Ramping—what it means for financial-crime prosecutions….
A number of financial sector frauds are now being reported in the news.
Notable is the arrest of the HSBC executive in charge of global forex cash trading, and an outstanding warrant for a former executive at that bank.
Forex is short for foreign exchange of currencies. This is the biggest of the global financial markets. Trading in the forex market averages 5.3 trillion dollars per day!
HSBC is a British bank, one of the largest investment banks in the world, headquartered in London. Prior to the Financial Crisis of 2008, HSBC was a leader in bank transfers.
This was back in the day when bank transfers weren’t as easy to do as now. HSBC acted as an intermediary, transferring a depositor’s money from one bank or credit union into its own bank and then on to another bank or credit union.

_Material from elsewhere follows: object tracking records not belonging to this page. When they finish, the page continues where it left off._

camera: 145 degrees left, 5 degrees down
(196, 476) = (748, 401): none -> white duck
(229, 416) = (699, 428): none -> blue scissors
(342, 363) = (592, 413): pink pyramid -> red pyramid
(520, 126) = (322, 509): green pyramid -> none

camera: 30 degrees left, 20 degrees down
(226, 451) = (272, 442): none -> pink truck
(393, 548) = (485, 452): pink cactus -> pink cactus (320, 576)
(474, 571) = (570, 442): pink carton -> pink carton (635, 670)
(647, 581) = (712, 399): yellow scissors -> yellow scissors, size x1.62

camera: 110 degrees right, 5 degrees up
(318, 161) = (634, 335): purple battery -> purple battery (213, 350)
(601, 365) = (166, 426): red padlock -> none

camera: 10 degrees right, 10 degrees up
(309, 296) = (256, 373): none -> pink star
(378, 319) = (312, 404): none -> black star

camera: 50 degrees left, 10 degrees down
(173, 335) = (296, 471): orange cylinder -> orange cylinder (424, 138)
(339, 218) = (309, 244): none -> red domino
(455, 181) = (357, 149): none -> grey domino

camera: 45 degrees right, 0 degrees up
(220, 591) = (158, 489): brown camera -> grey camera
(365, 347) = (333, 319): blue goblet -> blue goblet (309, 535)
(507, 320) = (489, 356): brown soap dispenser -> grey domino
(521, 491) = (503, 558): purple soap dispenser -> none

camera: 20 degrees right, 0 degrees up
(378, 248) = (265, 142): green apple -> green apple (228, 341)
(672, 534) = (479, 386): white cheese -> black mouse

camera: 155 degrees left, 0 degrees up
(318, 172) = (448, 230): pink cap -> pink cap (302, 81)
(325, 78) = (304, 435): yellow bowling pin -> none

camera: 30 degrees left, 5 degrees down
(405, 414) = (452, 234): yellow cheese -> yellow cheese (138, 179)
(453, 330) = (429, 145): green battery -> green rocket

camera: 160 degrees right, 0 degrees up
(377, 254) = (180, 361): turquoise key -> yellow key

Forex is a similar operation. An intermediary bank accomplishes a transfer of one party’s currency into a different currency that is used by another country.
Usually forex transactions are a matter of exchanging smaller countries’ currency for the big five global currencies; the US dollar, EURO, Yen, British pound, or Swiss Franc.
For business transactions, forex facilitates trade between two or more parties operating in different country currencies.
International businesses; big investors called “money-market traders”; and tourists, all depend heavily on the forex market to “get to where they’re trying to go” financially or in person.
HSBC investigated the alleged fraud, a $3.5 billion purchase of sterling in 2011 for the Cairn Energy PLC, one of Europe’s leading independent oil and gas exploration and development companies, and found no breach of HSBC’s own code of conduct.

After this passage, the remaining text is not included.